Une fois la guerre terminée, le prêtre est élu député MRP, le parti chrétien-démocrate issu de la Résistance. Dépourvu de sens politique et pacifiste convaincu, il fait vite figure de mouton noir au sein de son parti. Ses pairs trouvent ses prises de position de gauche. Dès cette époque, l’abbé Pierre se bat pour le droit au logement, qui est inscrit en 1946 dans le préambule de la Constitution. Député atypique, il n’hésite pas à verser ses indemnités parlementaires aux sans-abri.

L’aventure Emmaüs

En 1947, une autre grande étape est franchie. Dans une grande bâtisse délabrée de Neuilly-Plaisance (Seine-Saint-Denis), l’abbé Pierre et Lucie Coutaz, sa secrétaire particulière, lancent les bases de son mouvement. Ce qui est d’abord une auberge de jeunesse internationale deviendra la communauté Emmaüs. Sa mission : proposer aux exclus de récolter les surplus des nantis. Une manière de rompre avec la charité traditionnelle.
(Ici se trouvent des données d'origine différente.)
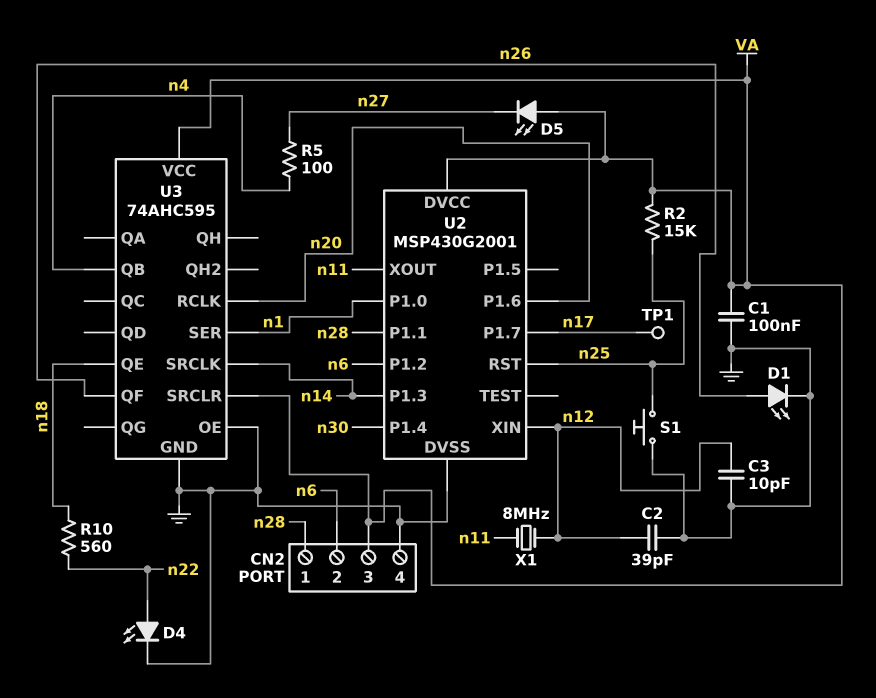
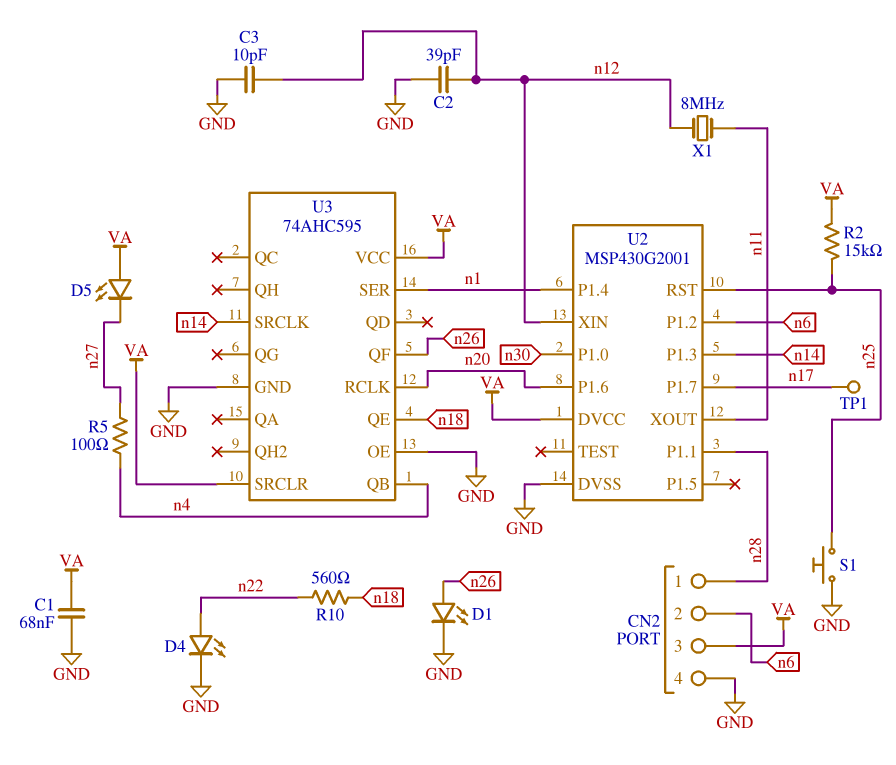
C1: 100nF (GND, VA) -> 68nF (GND, VA)
U2 pin P1.0: n1 -> n30
U2 pin P1.4: n30 -> n1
Le premier compagnon d’Emmaüs sera un ex-bagnard désespéré. Et fin 1949, la communauté accueillera une première famille expulsée de son logement. Avec ses compagnons, l’abbé Pierre construit des hébergements. À grand renfort de tentes et d’abris de fortune, il crée des “cités d’urgence”. Aux permis de construire réclamés par l’administration, l’abbé Pierre oppose des “permis de vivre”. Et lorsqu’en 1952, il remporte 256 000 francs lors d’un jeu radiophonique, il utilise son gain pour acheter un camion et de nouveaux terrains.
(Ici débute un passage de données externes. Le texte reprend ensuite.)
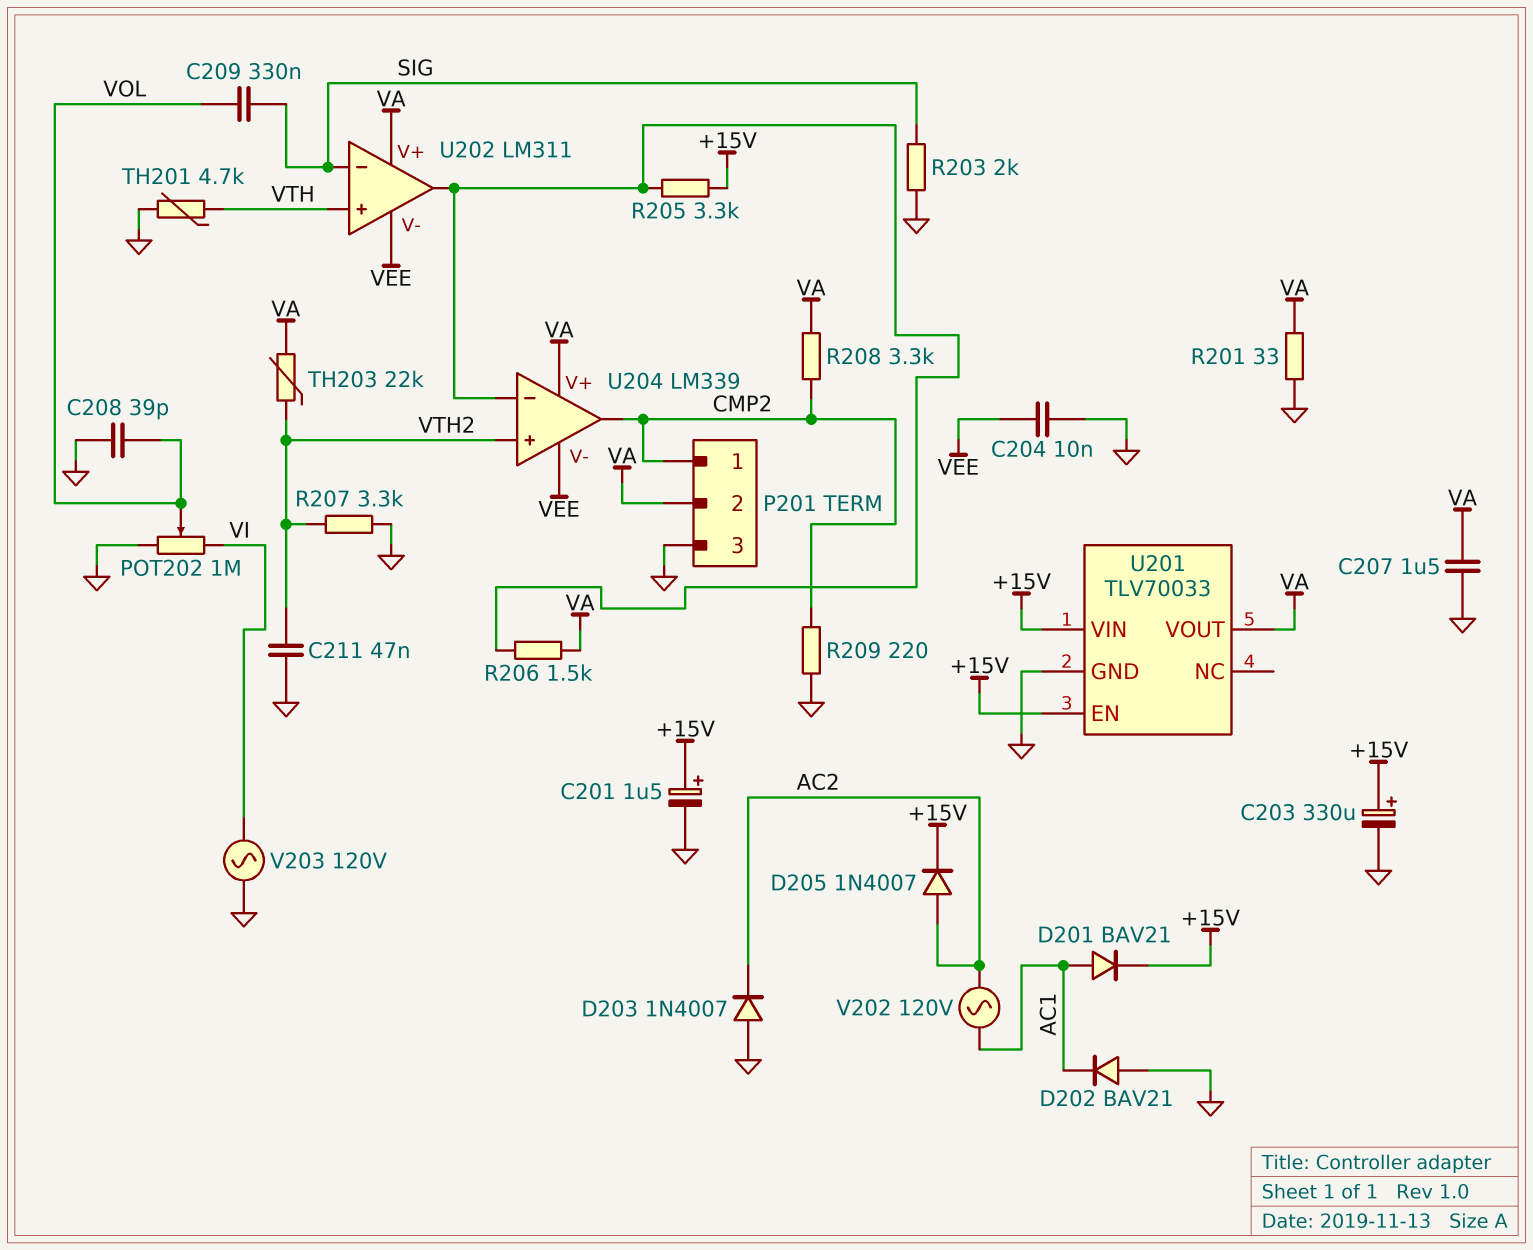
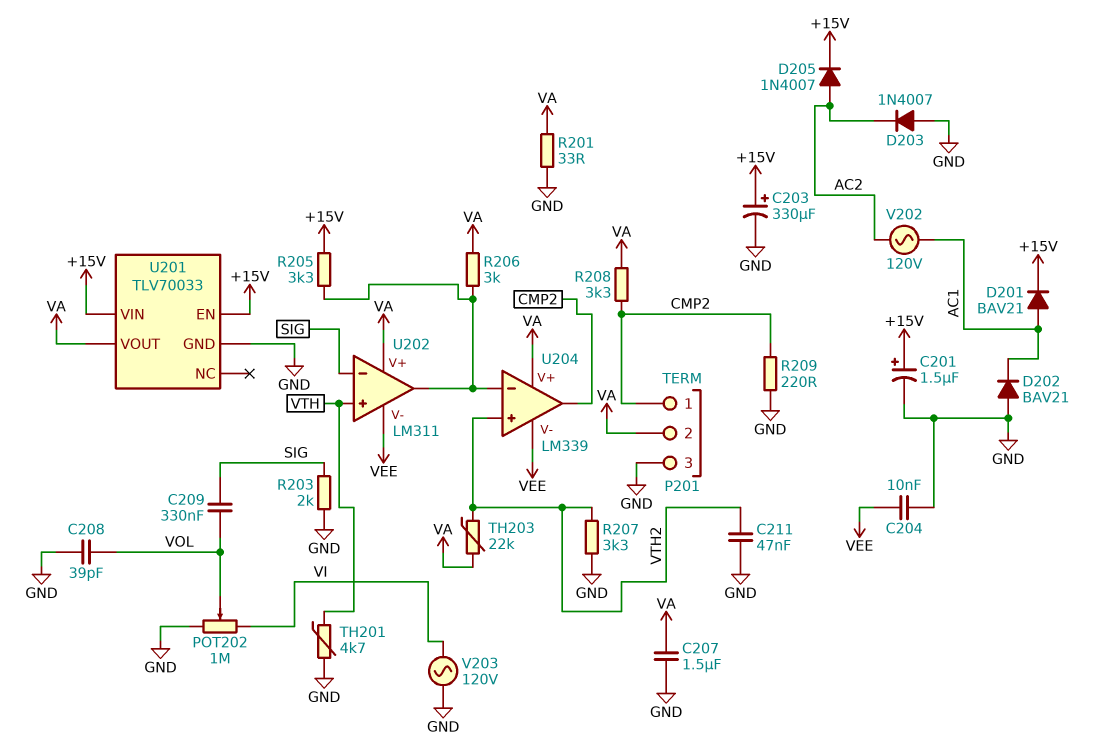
R206: 1.5k (U202/out, VA) -> 3k (U202/out, VA)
Au fil du temps, Emmaüs se développe. En France, mais aussi à l’étranger, au gré des nombreux voyages de l’abbé Pierre. Si bien qu’en 1971, la fondation d’Emmaüs International est lancée. Elle regroupe une quarantaine de pays. Quatorze ans plus tard, l’association Emmaüs France voit le jour en France. Elle fédère aujourd’hui 299 groupes. Reconnue d’utilité publique depuis 1992, la Fondation Abbé-Pierre publie chaque année un rapport sur le mal-logement en France.

Aux côtés des sans-papiers

L’année suivante, l’abbé Pierre interpelle les candidats aux élections législatives. Il leur demande “une garantie du droit au logement pour tous”. Et en 1996 à Paris, il soutient publiquement les sans-papiers réfugiés dans les églises Saint-Ambroise et Saint-Bernard. “Quand il était là, on nous laissait tranquilles. Il était tellement populaire qu’il était craint des politiques”, résumera Jean-Baptiste Eyraud, le fondateur de l’association Droit au logement (DAL), connu pour ses réquisitions de logements vides. En 2007, peu après la mort du prêtre, paraît la loi Dalo. Celle-ci reconnaît un droit au logement opposable aux personnes démunies.